### What the exercise asks
Where a line in the material beneath contains "solid", count it. Give the number only.

### Data supplied
====================
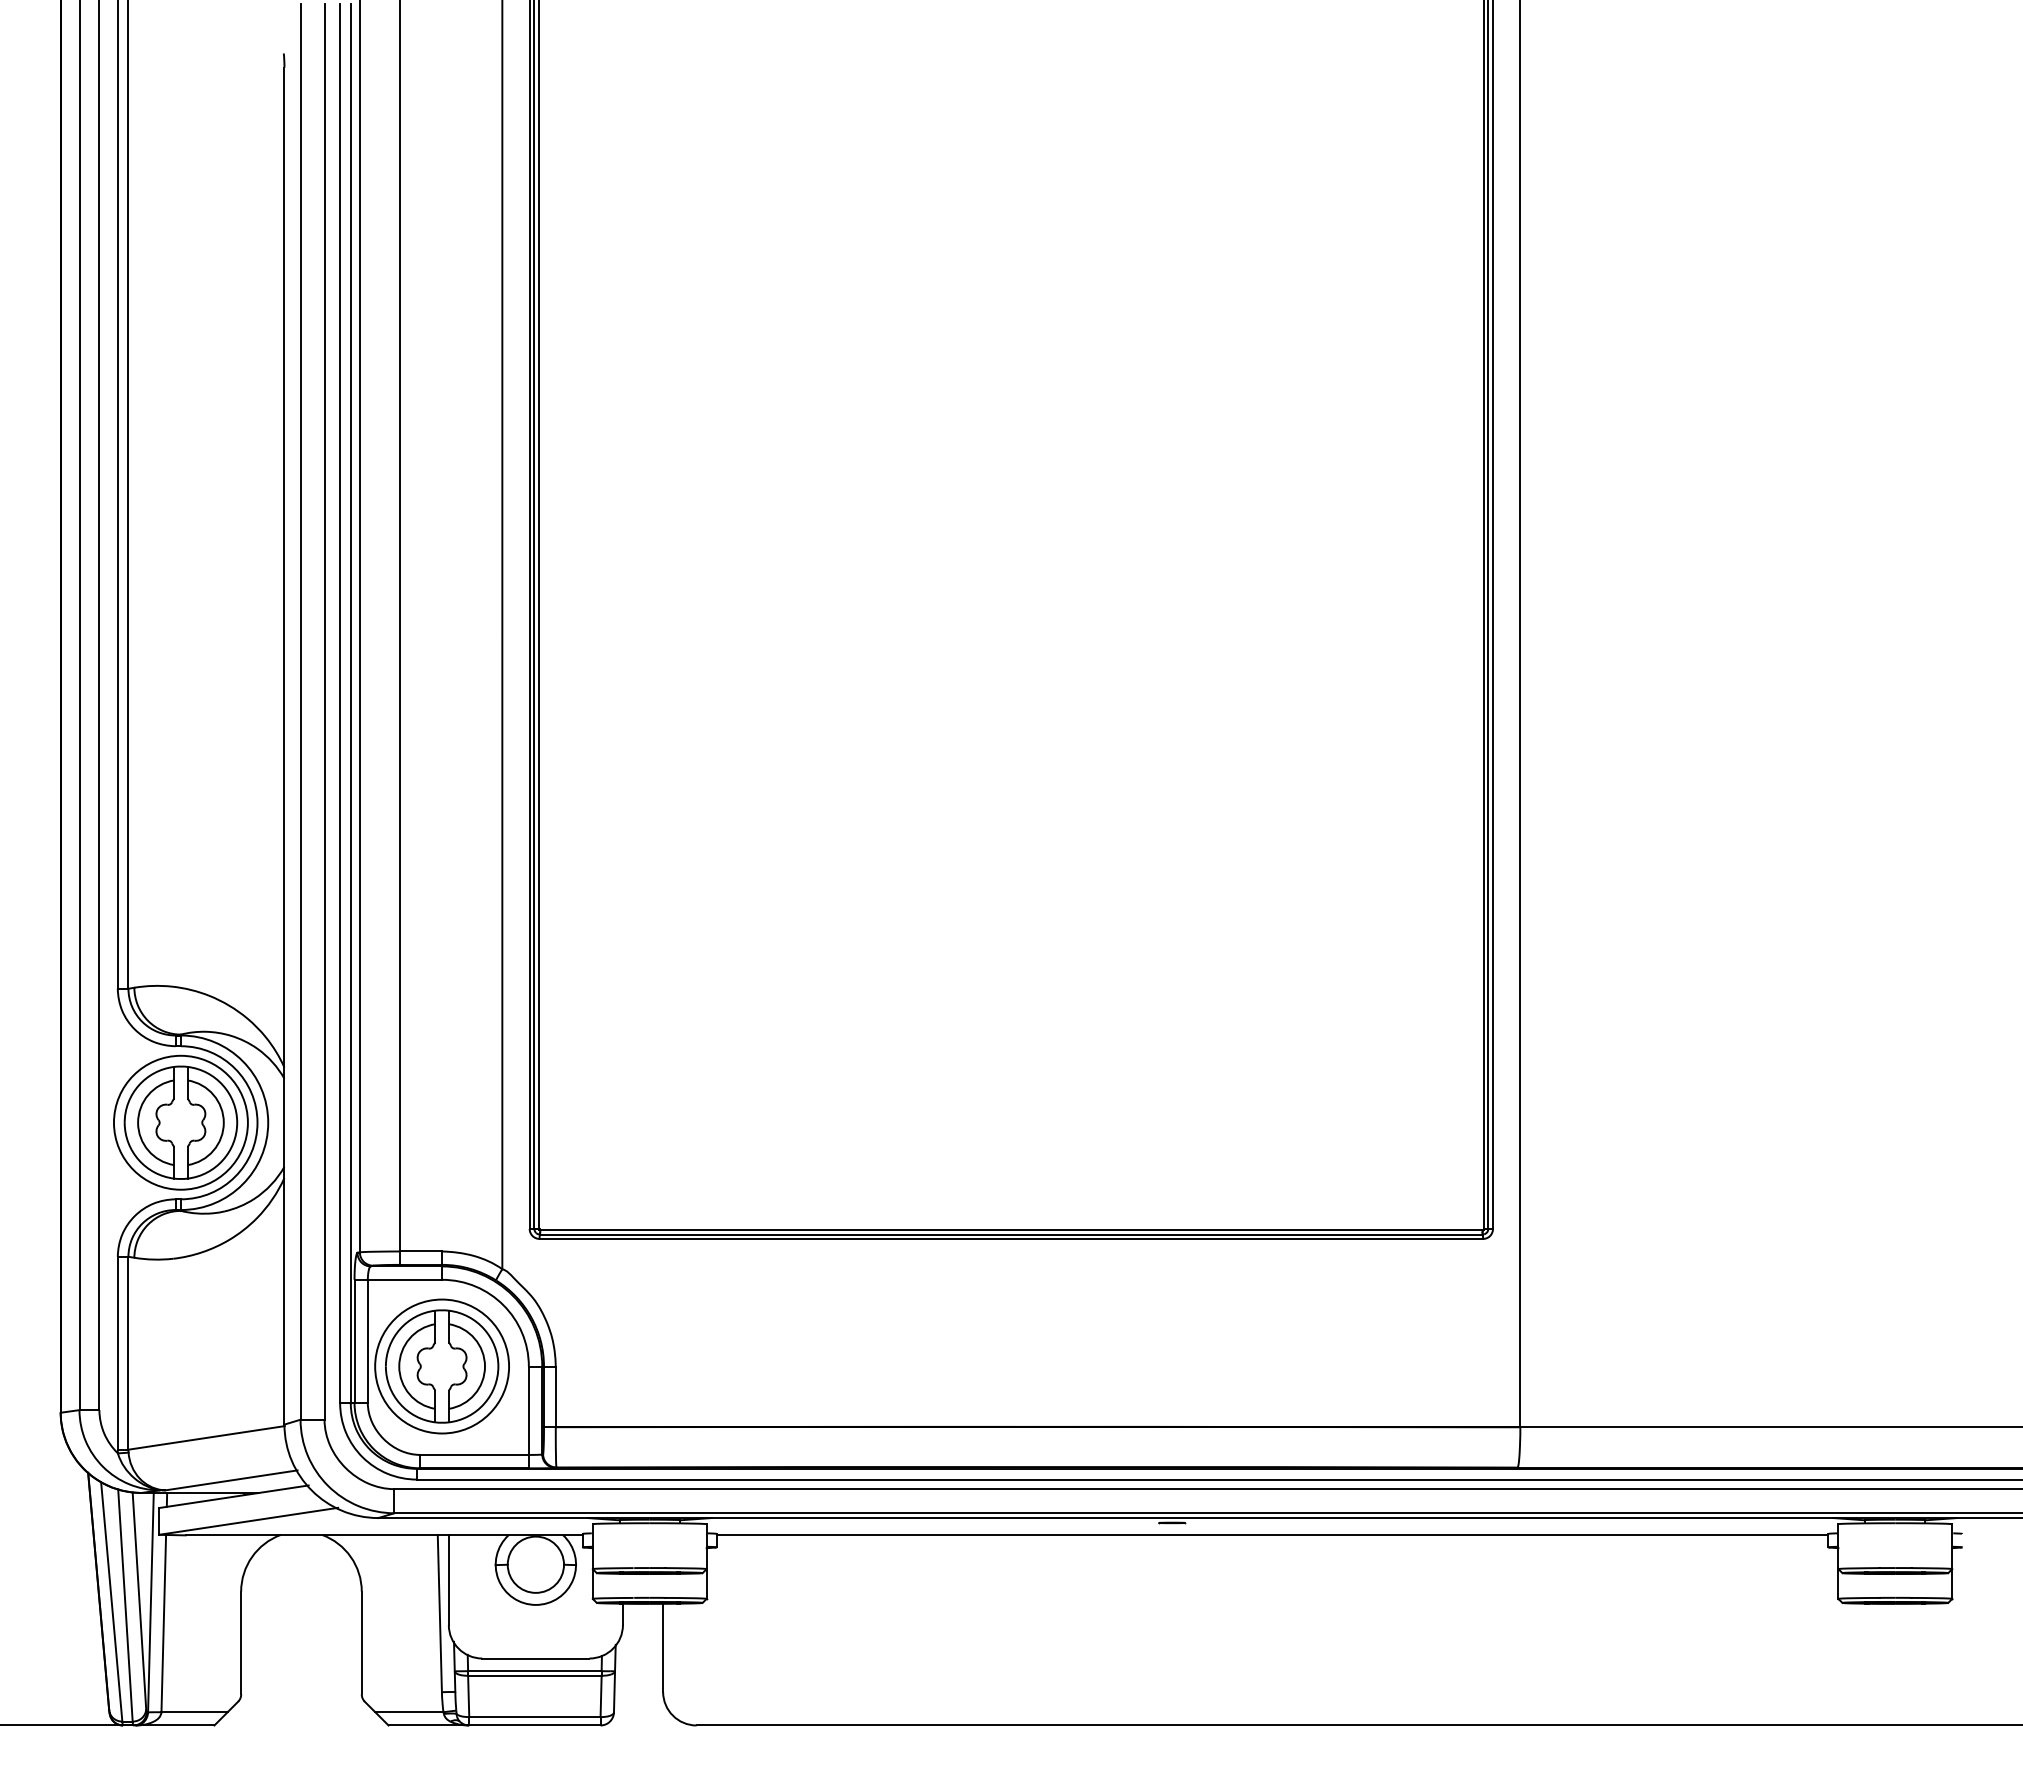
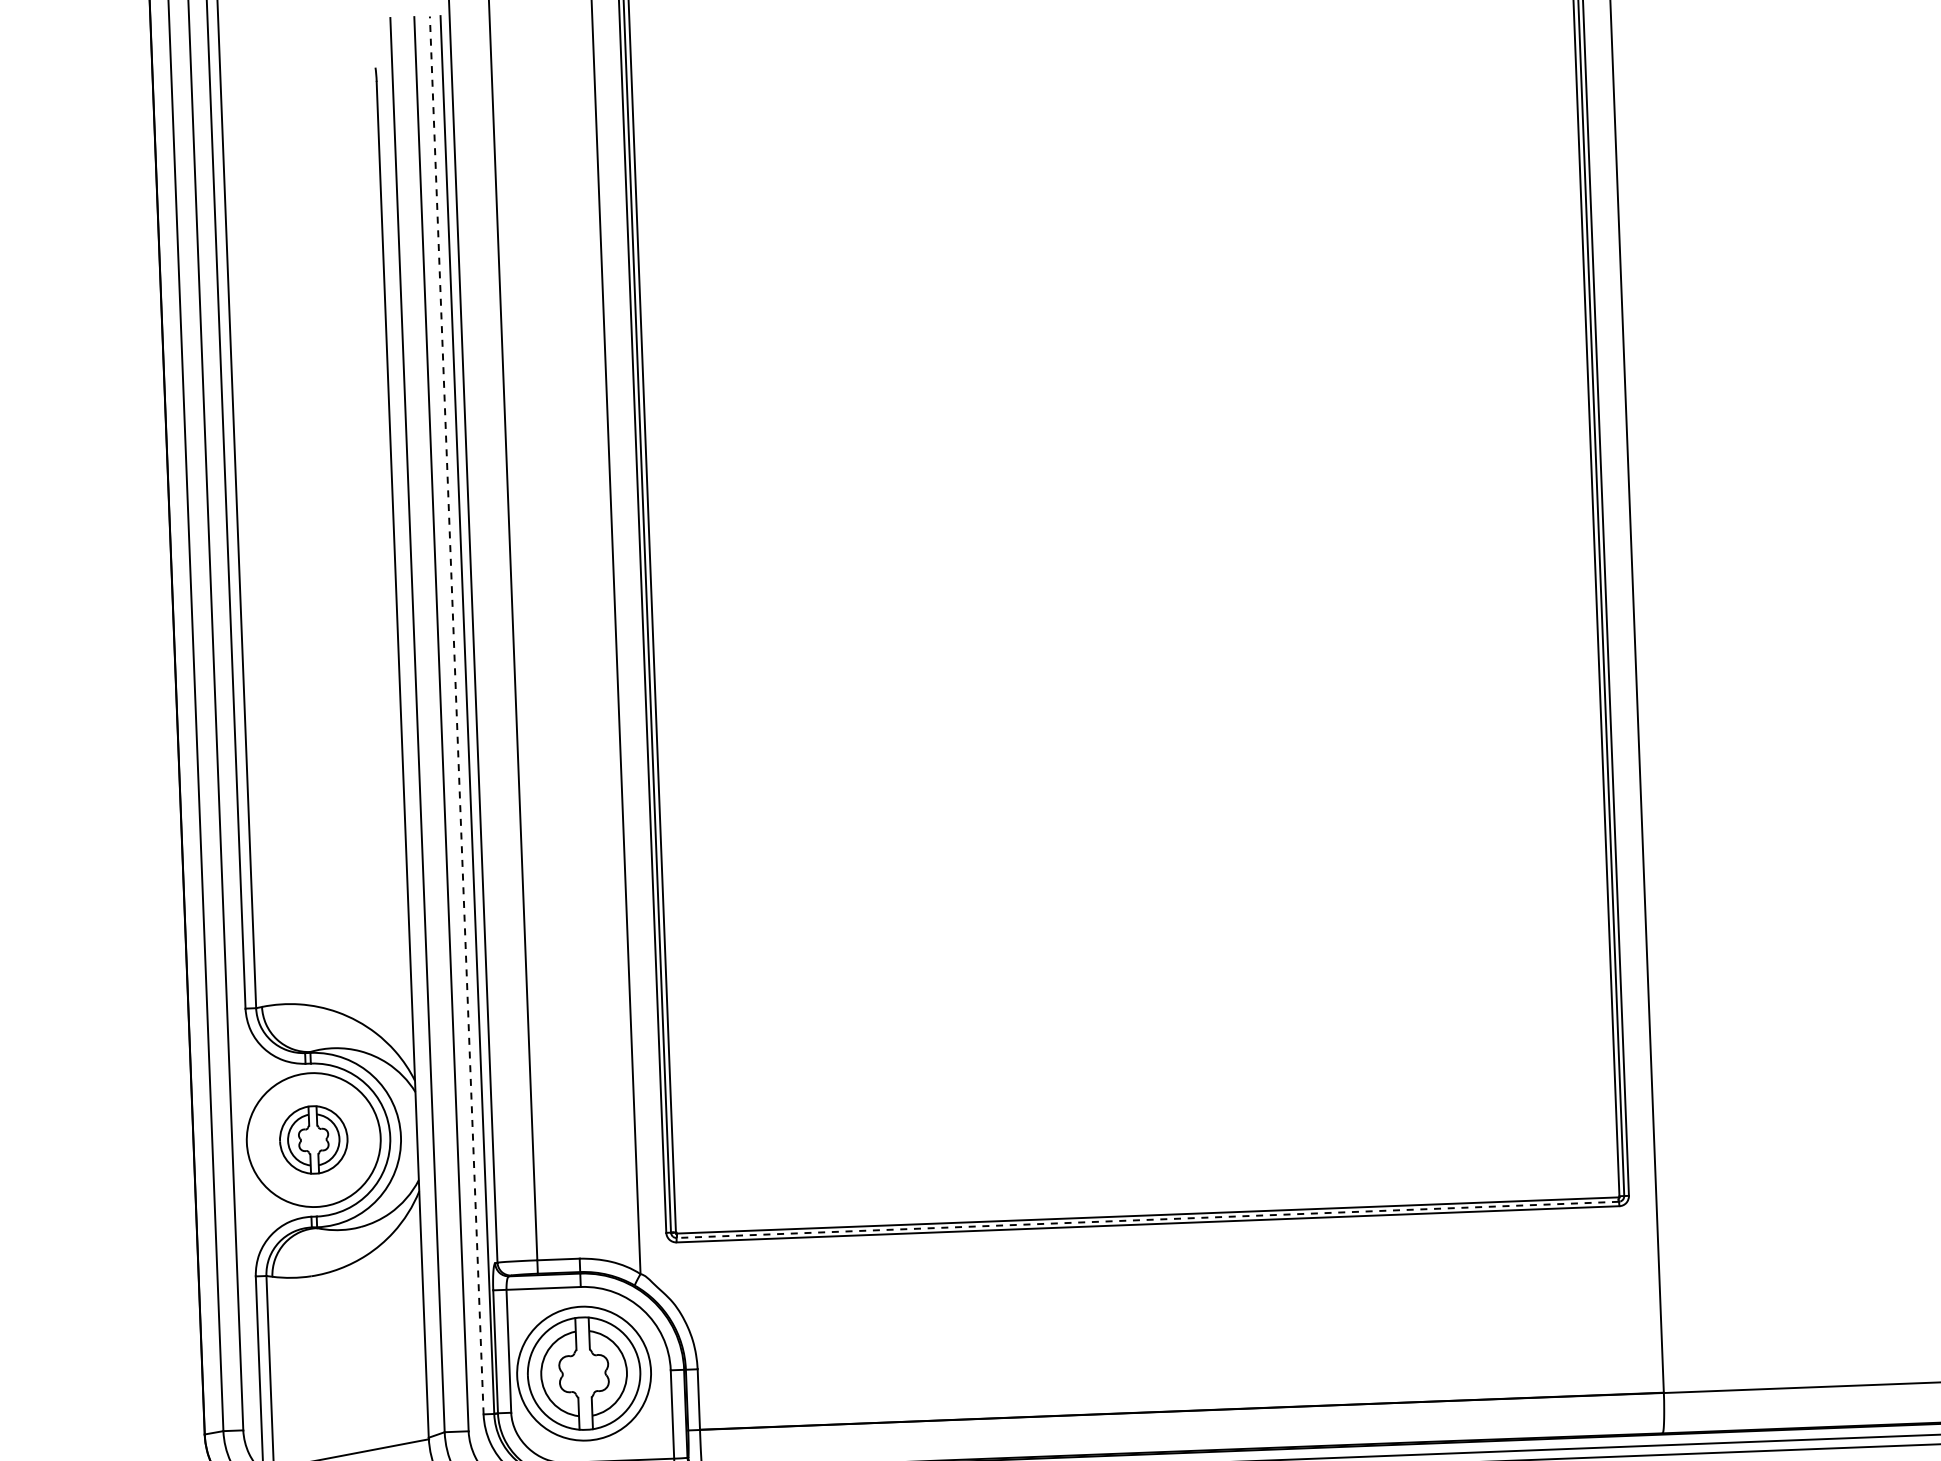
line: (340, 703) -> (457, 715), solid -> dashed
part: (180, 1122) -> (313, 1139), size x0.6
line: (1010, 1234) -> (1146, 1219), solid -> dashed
====================
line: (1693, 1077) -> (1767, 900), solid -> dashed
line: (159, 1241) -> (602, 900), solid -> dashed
====================
### Task response
4